One of the things that surprised me was the way that film affected, or rather didn’t affect, the pace at which I shoot photographs moment-to-moment. The nature of my work is normally fast-paced. I don’t work in slower genres like studio or landscape, but rather situations where fast reactions were necessary in order to capture what’s in front of me — mainly documentary photography and street photography.

The sentiment “film slows me down” is one I’ve seen echoed by many different film photographers who use the medium for many different genres. I can understand an interpretation of this idea to mean that because of the ongoing expense or limitations in the length of a roll, the photographer shoots fewer images as a result.

However, this isn’t something I necessarily agree with, as it’s a pretty arbitrary restriction to enforce. I don’t see why shooting fewer images would make any other element of the workflow slower. I also don’t see why any “extra” care and consideration they feel they may put into a frame of film can’t be put into a digital photograph.

I find the measurement of speed such an odd one when comparing between two mediums, especially as the speed being spoken about rarely actually has anything to do with the inherent technical capability of the camera (focusing speed, burst rate, boot-up, etc) but rather something in the mental capacity or capability of the user.

Sometimes the speed being spoken about is the time it takes to operate their camera; for a while, I assumed that this was the main occurrence, and then when someone said that film photography slows them down, what they’re really saying is “I don’t know how to use my camera.” This isn’t exactly something to be proud of, and I don’t see how this kind of person would expect anything different from an equally complex digital camera.

Just because the recording medium is film doesn’t mean that the pace of the user is any slower — of course you can work just as slowly, if not deliberately slower, with a digital camera. The medium should not affect your workflow, and chasing a medium will never directly produce a good image. Only chasing good images will ever give you that, or a close approximation of it.

When I started shooting with a rangefinder I was much slower than I am now. But with practice and understanding, I can shoot any rangefinder, digital or film, with the same accuracy and much faster speed than when I started.

I find that between a “slow” or “fast” approach, my experience of shooting film is quite the opposite of the common idea that film ought to slow; in fact, quite the opposite: film photography actually speeds me up in quite a few ways when compared to a digital workflow.

The first indicator of this was that as I took film more seriously the way I worked changed from a “fishing” mentality to “hunting”. Especially for street photography, hunting and fishing are useful ways to describe different approaches to a situation.

Fishing the scene involves finding a background (interesting setting, light, reflection, etc) and then waiting for the right subject to enter the frame, or interact somehow with the rest of the scene. Hunting involves less waiting around and more decisive action/reactions to scenes that unfold in front of you.

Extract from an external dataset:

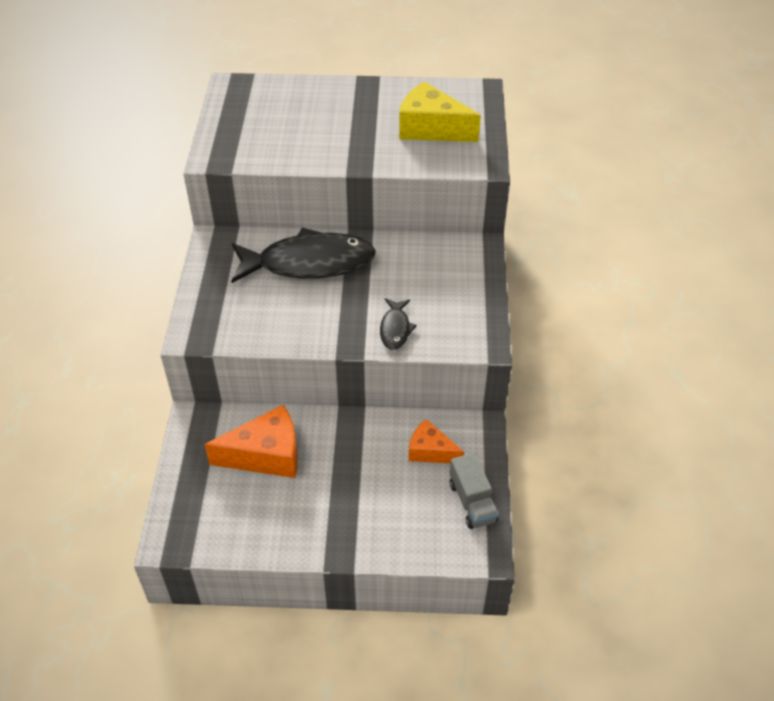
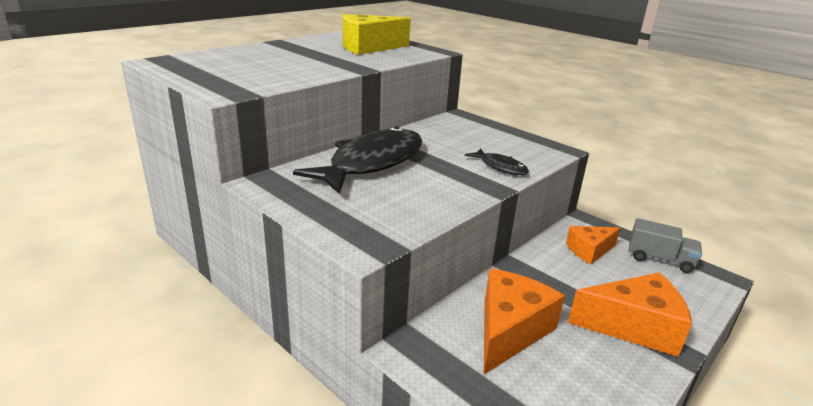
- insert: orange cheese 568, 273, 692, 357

When I first started shooting street photography, I was a digital user, and my approach was far more patient and considered — very much a fisherman. The live view capabilities of my cameras meant I could really take my time and finesse my composition, working on the exposure, cleaning up the edges of my frame, and making multiple images of the same stationary scene until I felt I’d got it right.

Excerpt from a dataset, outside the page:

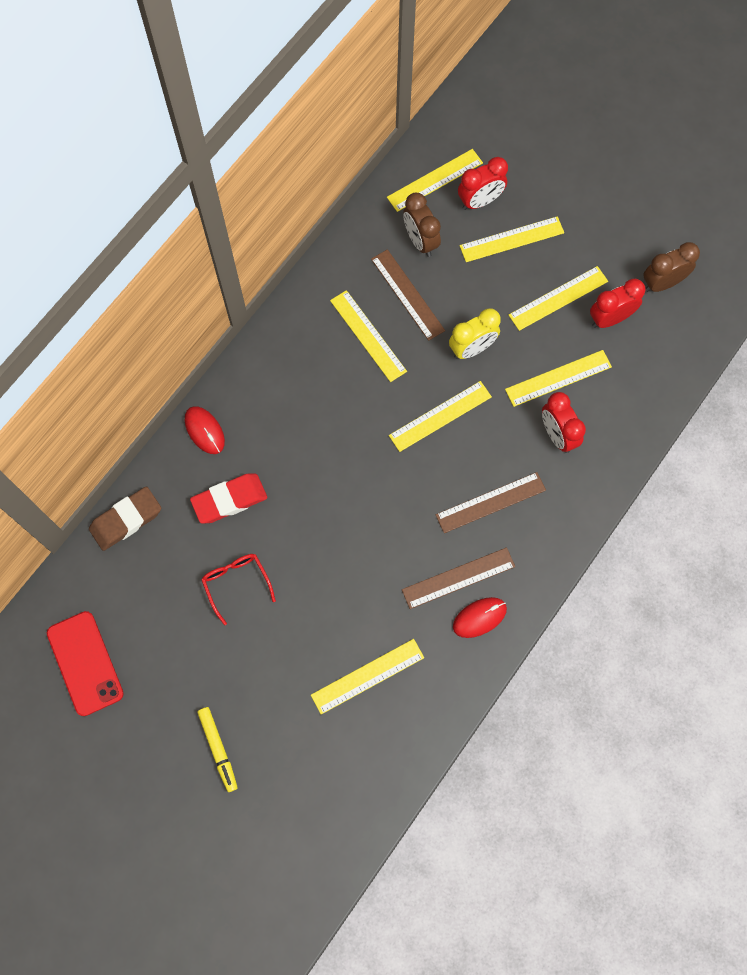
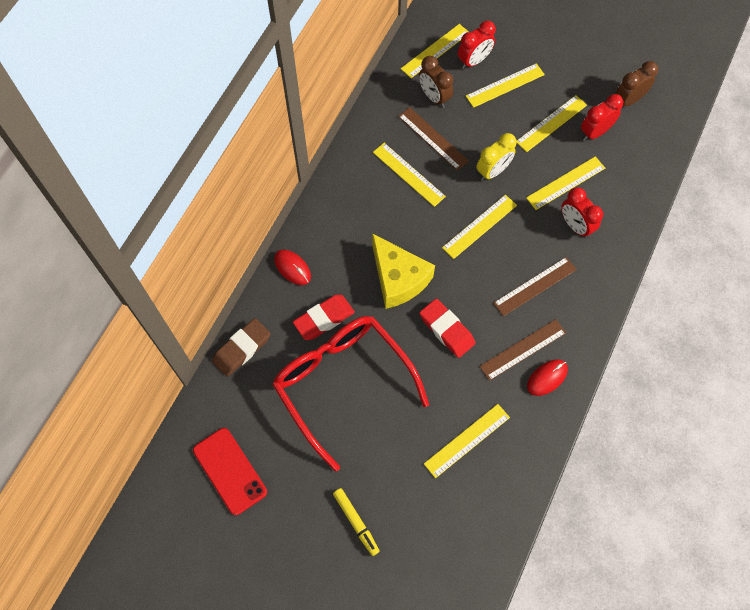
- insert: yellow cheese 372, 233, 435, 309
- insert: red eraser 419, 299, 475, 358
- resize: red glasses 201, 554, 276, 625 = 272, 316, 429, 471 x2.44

With a film camera, especially a rangefinder, this kind of careful crafting doesn’t offer as much instant satisfaction, and as a result, my approach shifted along with my mentality. Instead of seeking out large scenes of light, shadow, and atmosphere I looked instead for fleeting moments, characterful expression, and dynamic action.

I didn’t lose my patience but instead reapplied it. Scenes that would have caught my eye and held my attention until I’d achieved the shot were replaced by much more time walking around, waiting for situations to present themselves in often more subtle ways.

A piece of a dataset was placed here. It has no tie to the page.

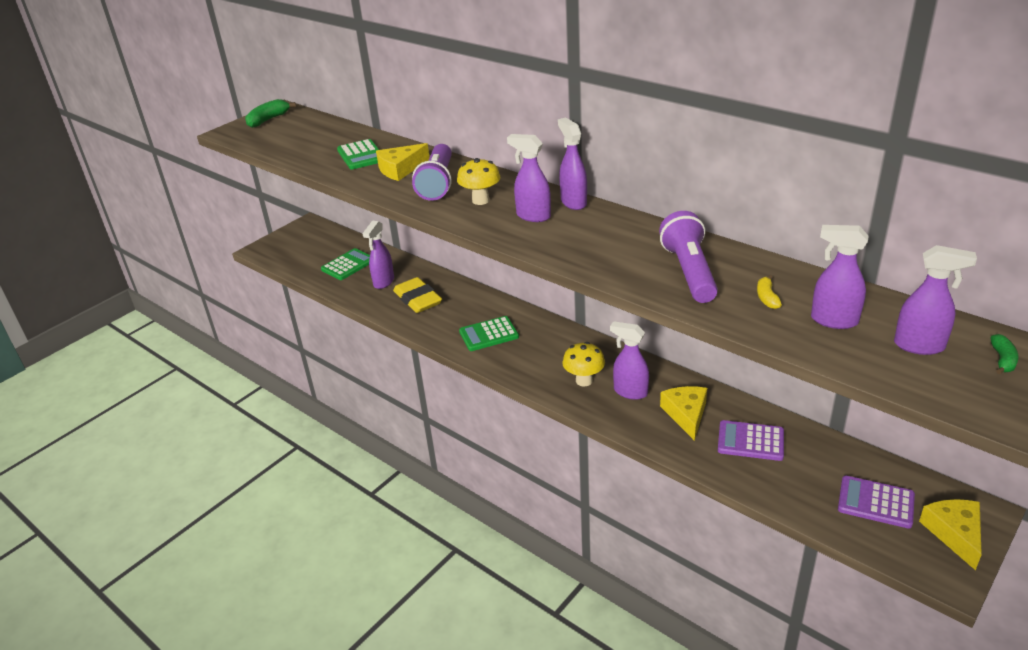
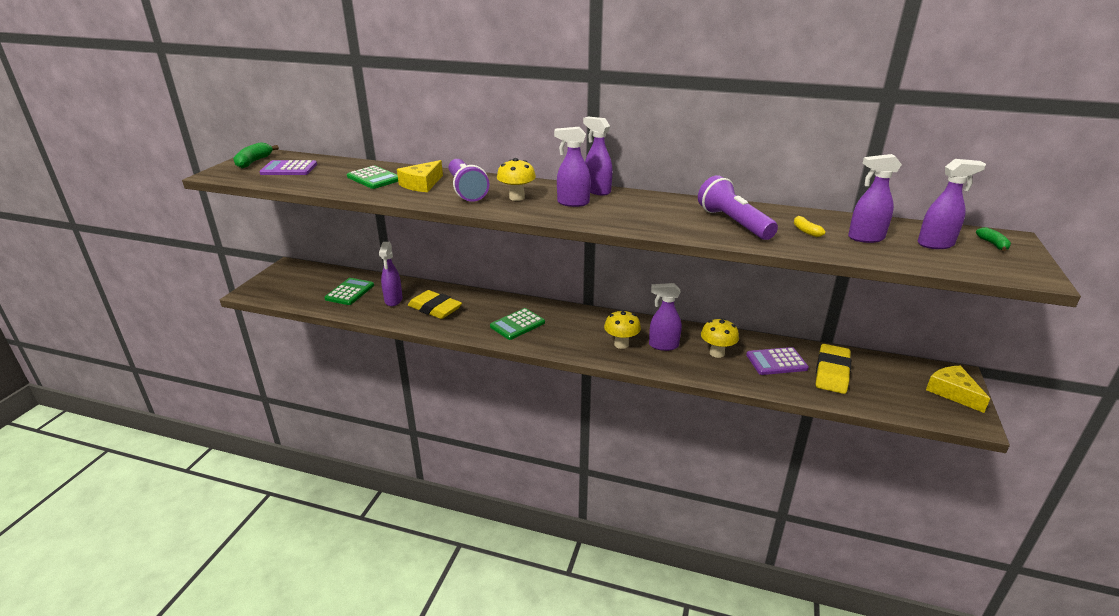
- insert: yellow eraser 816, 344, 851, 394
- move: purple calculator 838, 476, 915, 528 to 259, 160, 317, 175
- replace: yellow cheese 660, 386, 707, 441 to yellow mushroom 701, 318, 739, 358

When looking at a comparison in my photojournalistic, behind-the-scenes, and street photographs I can’t really say that there is anything truly different in the way I approached those images compared to the way I would have shot them digitally — the medium itself didn’t affect my choice of images. Rather it was the mindset I possessed while working that offered the biggest changes.

For example, I am often drawn to more fantastical, or bizarre themes in my street photography. With the introduction of film, my work became less aesthetically surreal and instead embodies more empirical, human surrealism. I wasn’t forcing a mood or atmosphere through clever composition or exposure, but rather by spending more time actually seeking out things that were actually happening — things that could be well exposed for and presented cleanly, and still introduce the viewer to that unusual reality.

Some may say that film leads to a process of being deliberate and precise with your frames, but again I don’t see why this is not something that could be achieved with the digital medium. I would argue that I have always shot deliberately and precisely, whether on film or digital.

You can compare a film contact sheet with one of my digital ones, and see the same amount of work put into each image. There are the same kinds of iterations and tweaks depending on what I’m trying to achieve, but you can see the difference in my patience between hunting with film and fishing with digital – there is a quantity with the digital frames, but the quality of the result from each is the same.

In photography, I don’t think that the medium has as much of an influence on the work as many photographers believe it does. Shooting on film or digital has as much to do with the final image as sculpting with granite or marble does for a sculptor. If the only redeeming quality about an image is that it has the “film aesthetic” then I don’t think that warrants any merit at all.

However, it can influence the workflow to a degree that I think more people ought to consider. For example, I spent some time with an RZ67 medium format camera, and while this was an interesting experience and I enjoyed using it for portraits, it simply wasn’t a good fit for fast-paced photography. I am sure in the hands of someone more competent with the viewfinder and focusing system that it could be used more quickly, but to me, it would lead me back to a fishing approach, which is not where I want to be currently.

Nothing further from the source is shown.